Trial over Iran 1988 mass murder begins in Sweden

JEDDAH: A former prison official sent more than 100 Iranian dissidents to their deaths during a brutal crackdown by the Tehran regime in 1988, a Swedish court was told on Tuesday.

Hamid Noury, 60, appeared at Stockholm District Court charged with war crimes and murder between July 30 and Aug. 16, 1988, when he was assistant to the deputy prosecutor of Gohardasht Prison in Karaj, near Tehran.

Prosecutor Kristina Lindhoff Carleson accused Noury of “intentionally taking the life of a very large number of prisoners sympathetic to or belonging to the People’s Mujahedin of Iran (MEK),” and other opponents of the “theocratic Iranian state.”

She read out the names of 110 people whose executions Noury is accused of helping to orchestrate. Noury and others “organized and participated in executions by selecting which prisoners should appear before a court-like commission, which had the job of deciding which prisoners should be executed,” the prosecutor said.

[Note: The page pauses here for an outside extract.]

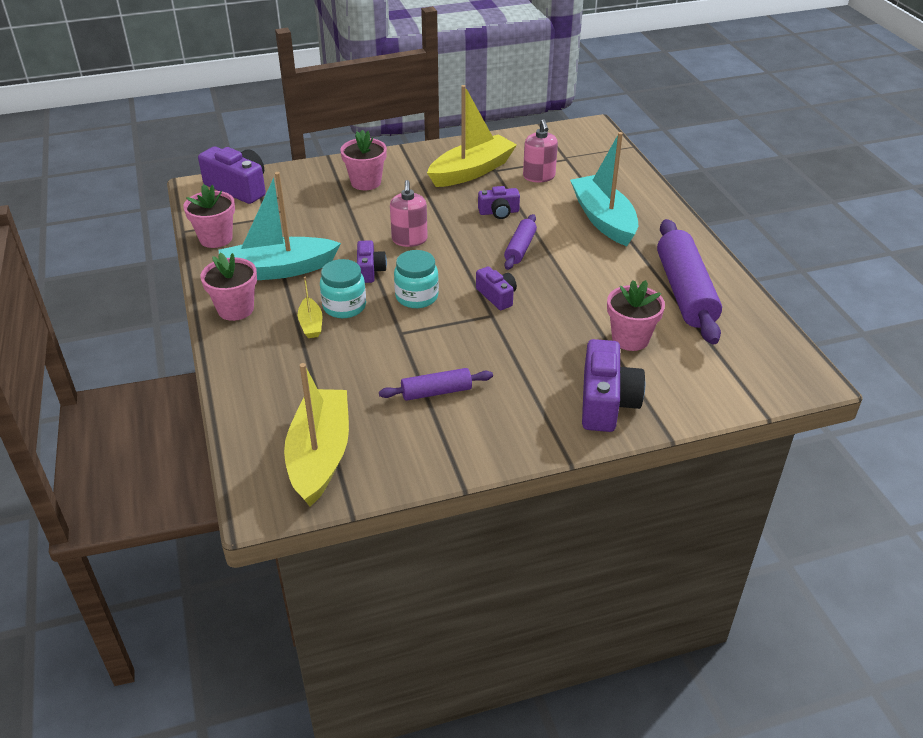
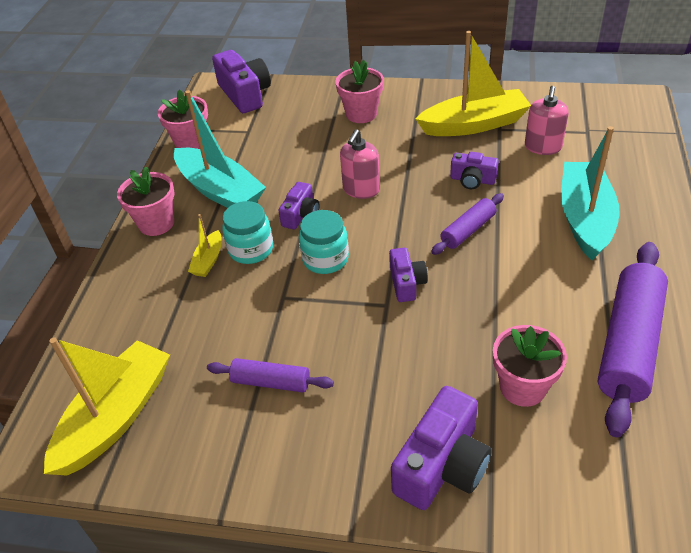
camera: 30 degrees right, 5 degrees up
(278, 270) = (220, 191): turquoise boat -> turquoise boat turned 150 degrees counterclockwise

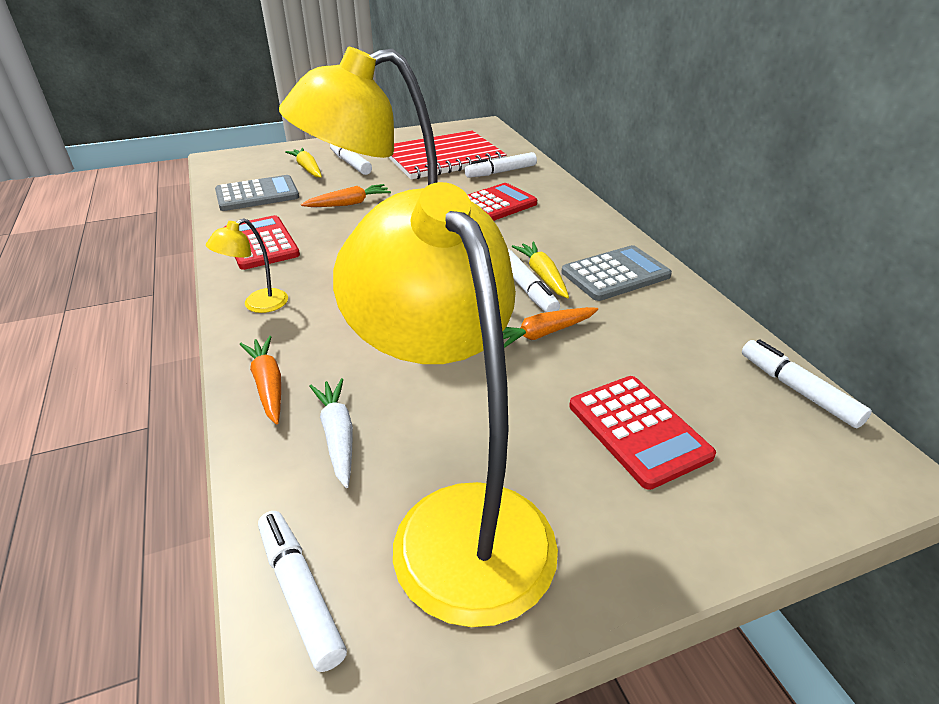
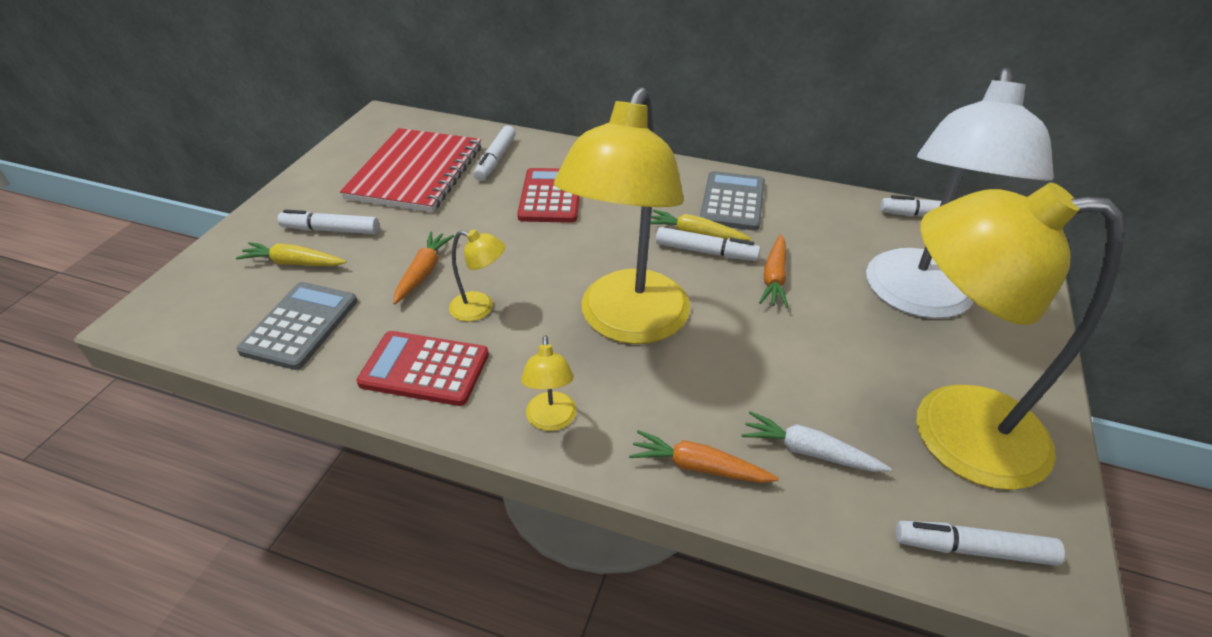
camera: 50 degrees left, 5 degrees up
(338, 235) = (480, 308): none -> yellow lamp
(638, 430) = (918, 299): red calculator -> white lamp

Hundreds of MEK supporters demonstrated outside the court on Tuesday. Human rights groups have estimated that 5,000 prisoners were killed across Iran on the orders of supreme leader Ayatollah Khomeini in reprisal for attacks carried out by the MEK at the end of the Iran-Iraq war.

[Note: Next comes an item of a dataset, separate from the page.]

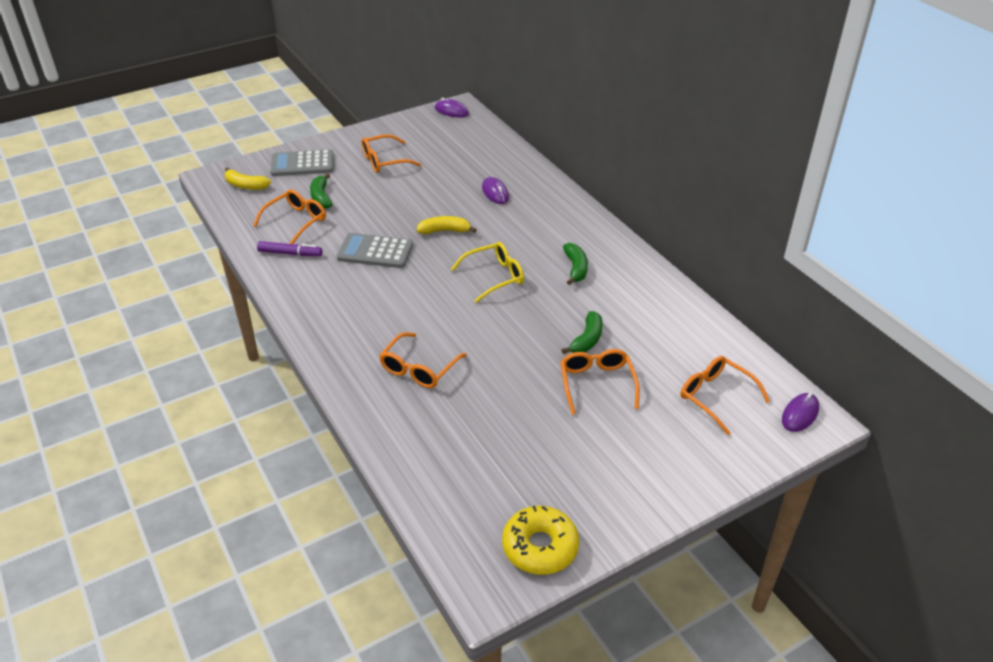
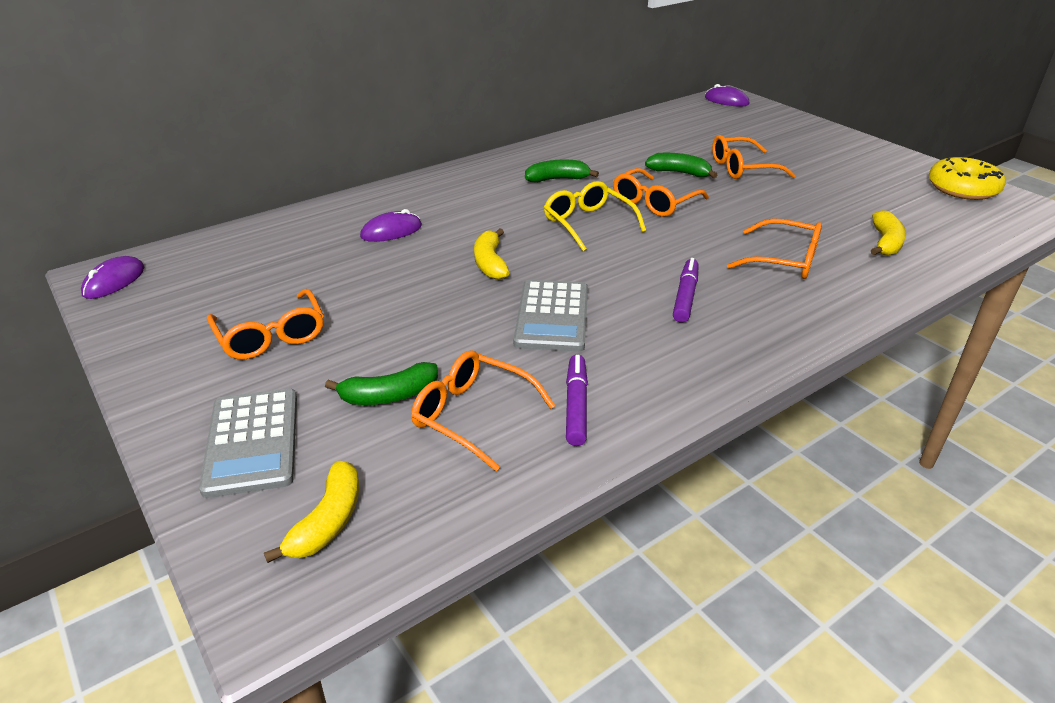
camera: 95 degrees left, 5 degrees down
(382, 309) = (685, 296): none -> purple marker
(435, 439) = (885, 242): none -> yellow banana
(716, 397) = (726, 125): orange glasses -> orange glasses (654, 202)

In early May, more than 150 world figures, including Nobel Prize winners, former heads of state and former UN officials, called for an investigation into the executions.

Sweden’s principle of universal jurisdiction means its courts can try a person on serious charges regardless of where the alleged offenses took place.

Noury has been in custody in Sweden for almost two years, after falling into a trap laid by Iraj Mesdaghi, a justice campaigner and former political prisoner.

Mesdaghi compiled an evidence dossier on Noury of “several thousand pages,” then lured him to Sweden with the promise of a luxury cruise. Noury was arrested when he arrived at Stockholm airport. Noury denies all the charges. His trial is expected to last until April 2022.